Compassion is our willingness to face difficulty with presence and kindness. For example, “Wow, my daughter jumping into my bedroom during my Zoom office calls is really challenging.” How can you meet this challenge with kindness and presence? What kind of compassionate boundaries might be appropriate for working remotely? When we bring love and attention to anything difficult, the tension diminishes and we can be compassionate toward ourselves and others.

Step 3: Opening to Forgiveness

Forgiveness is the decision to free ourselves from the personal offense and blame that keep us mired in a cycle of suffering. In my experience, teaching at Stanford University and consulting with leaders and companies on the topic of forgiveness, I have found people are often readier to forgive than we think—they just might not have access to the tools. Below are three mindful practices for self-forgiveness and forgiveness of others.

Three Mindful Practices for Self-Forgiveness

1. Guided Meditation

An 11-Minute Practice for Forgiveness

  • 11:05

2. Write a Forgiveness Letter

For this practice, I invite you to write a forgiveness letter to yourself. Begin by writing on a piece of paper: Dear Self, I forgive you… Forgive yourself for all the times that you didn’t speak up, that you didn’t take good care of yourself, that you didn’t give yourself permission to name and claim what you want, that you didn’t hold healthy boundaries, that you didn’t say No, etc.

3. Create a Loving Phrase

I find that if I am struggling to forgive myself or another, I bring in a loving phrase.
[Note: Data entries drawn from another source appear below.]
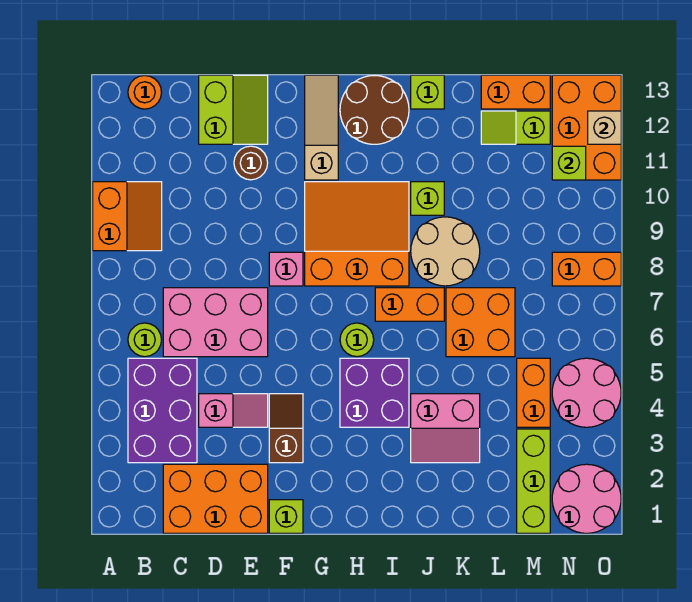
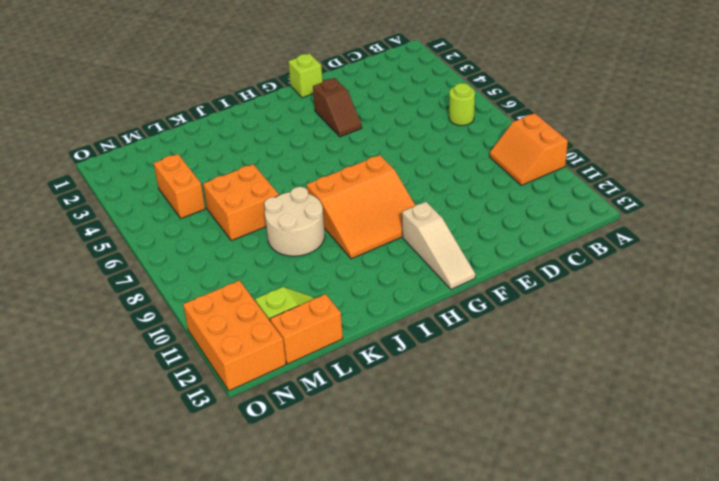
none -> purple brick B3:C5 level 1
none -> orange round brick B13 level 1
none -> orange brick C1:E2 level 1
none -> pink brick C6:E7 level 1

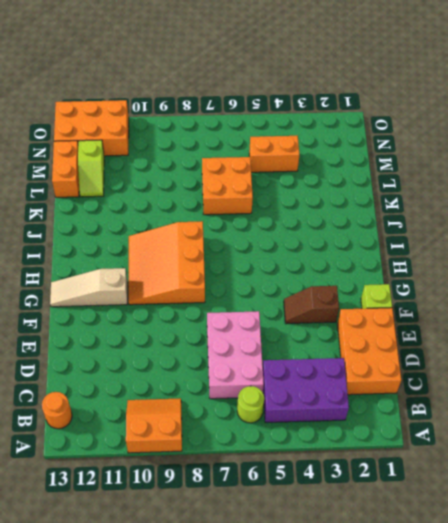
none -> pink slope D4:E4 level 1 top D
none -> lime slope D12:E13 level 1 top D
none -> brown round brick E11 level 1
none -> pink brick F8 level 1

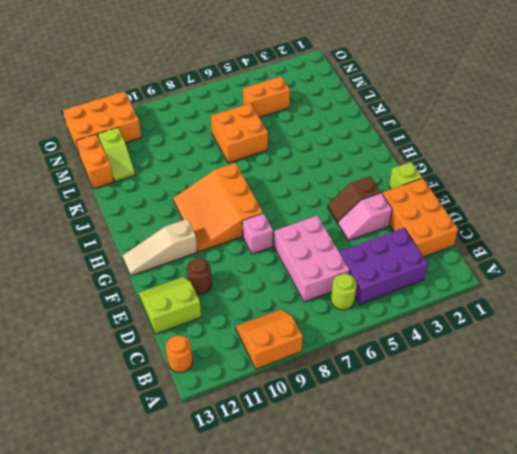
pink slope E3:E4 level 1 top 3 -> pink slope D4:E4 level 1 top D
none -> purple brick H4:I5 level 1
none -> lime round brick H6 level 1
none -> brown round brick H12:I13 level 1
none -> orange brick I7:J7 level 1

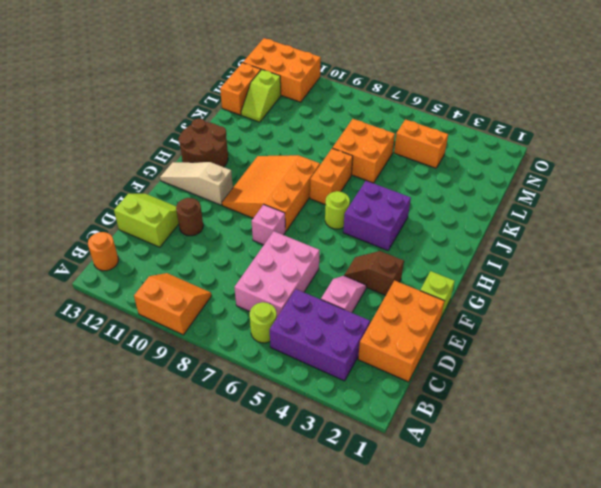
none -> pink slope J3:K4 level 1 top 4
none -> tan round brick J8:K9 level 1
none -> lime brick J10 level 1
none -> lime brick J13 level 1

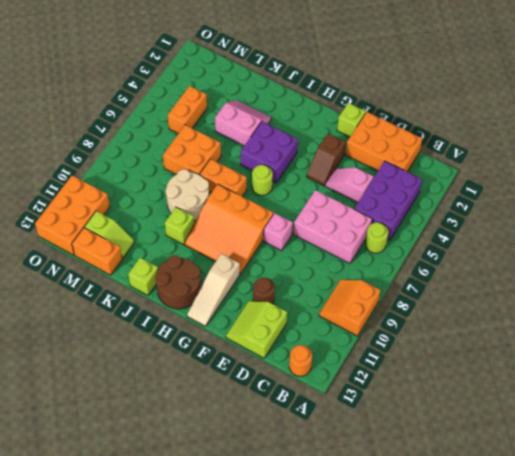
none -> lime brick M1:M3 level 1
none -> pink round brick N1:O2 level 1
none -> pink round brick N4:O5 level 1
none -> orange brick N8:O8 level 1

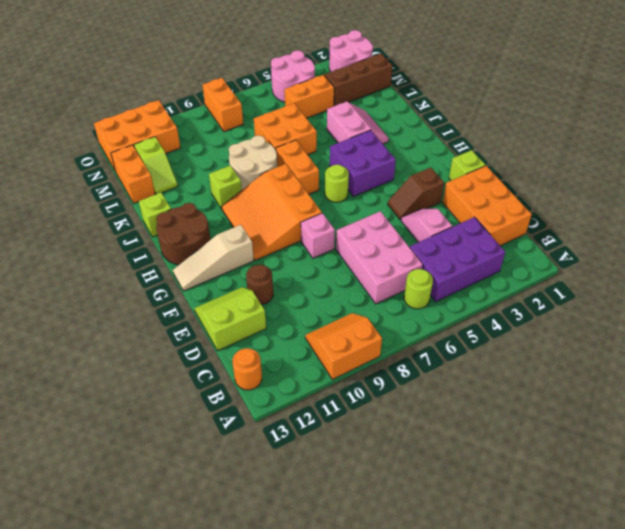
brown brick M1:M3 level 1 -> lime brick M1:M3 level 1
none -> lime brick N11 level 2
none -> tan brick O12 level 2

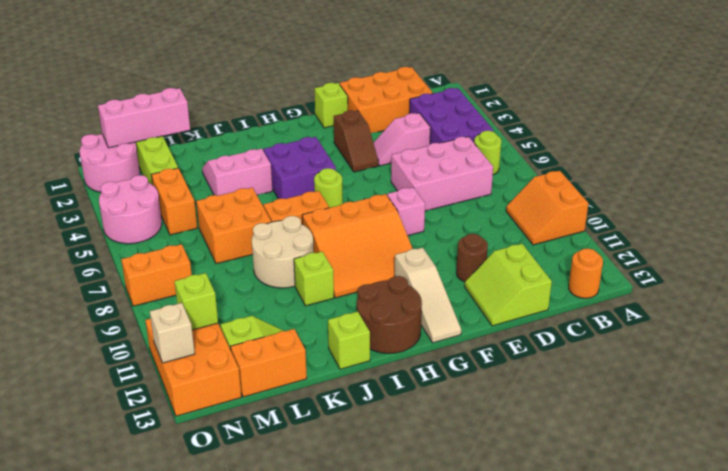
pink brick L1:N1 level 2 -> none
You can try the one below, or create one that feels true to you. I am a loving person and deeply want the best for others. I forgive myself.

Forgiveness Has Layers

With these three practices we can discover that forgiveness has layers.

  1. The first layer of forgiveness is internal: letting in emotions and thoughts to the surface to be seen, felt, and acknowledged with kindness. We must feel, before we can heal and release the narrative we’ve held onto.
  2. The second layer of forgiveness is external: focusing on our experience of gratitude for the lessons we learn along the way.
  3. The third layer of forgiveness is internal and external: beginning to cultivate compassion toward ourselves and those we are having difficult relationships with.

Forgiveness is a Choice

Forgiveness is making peace with the word no. When someone has crossed a boundary, the first emotion we will feel is anger, which is appropriate. The wisdom of anger is to protect, but if we hold onto the story of hurt and never allow ourselves to fully feel anger and other feelings associated with pain, we won’t be able to open to forgiveness. The practice of forgiveness can feel totally counterintuitive sometimes. We think we find strength in our anger. But holding onto anger or resentment actually limits how we show up in the present because we are still feuding over the story. Forgiveness doesn’t mean forgetting or pardoning an offense. It means acknowledging the grievance and the feelings it creates, acknowledging that people are wounded, flawed, and messy—including our own self, putting appropriate boundaries in place, letting go, and moving on, either with that person in our life or not.  

Forgiveness doesn’t mean forgetting or pardoning an offense. It means acknowledging the grievance and the feelings it creates, acknowledging that people are wounded, flawed, and messy—including our own self.

Forgiveness is a choice, it has a decisional quality to it. We can begin the practice of forgiveness by starting with ourselves and seeing how the motivation to forgive or not forgive can create increased or diminished resilience in our relationships.  

I have been practicing forgiveness for many years and it was one of the first topics I began teaching at Stanford University with one of my mentors and friends, Dr. Fred Luskin, who conducted his dissertation on forgiveness.  Since the beginning of our widespread sheltering in place, I began a daily forgiveness practice for myself and others.  It has been 60 days of practice now and I am feeling the benefits of more compassion, healthier boundaries, and a letting-go of expectations and resentments. Forgiveness, I feel, is an essential practice in our world.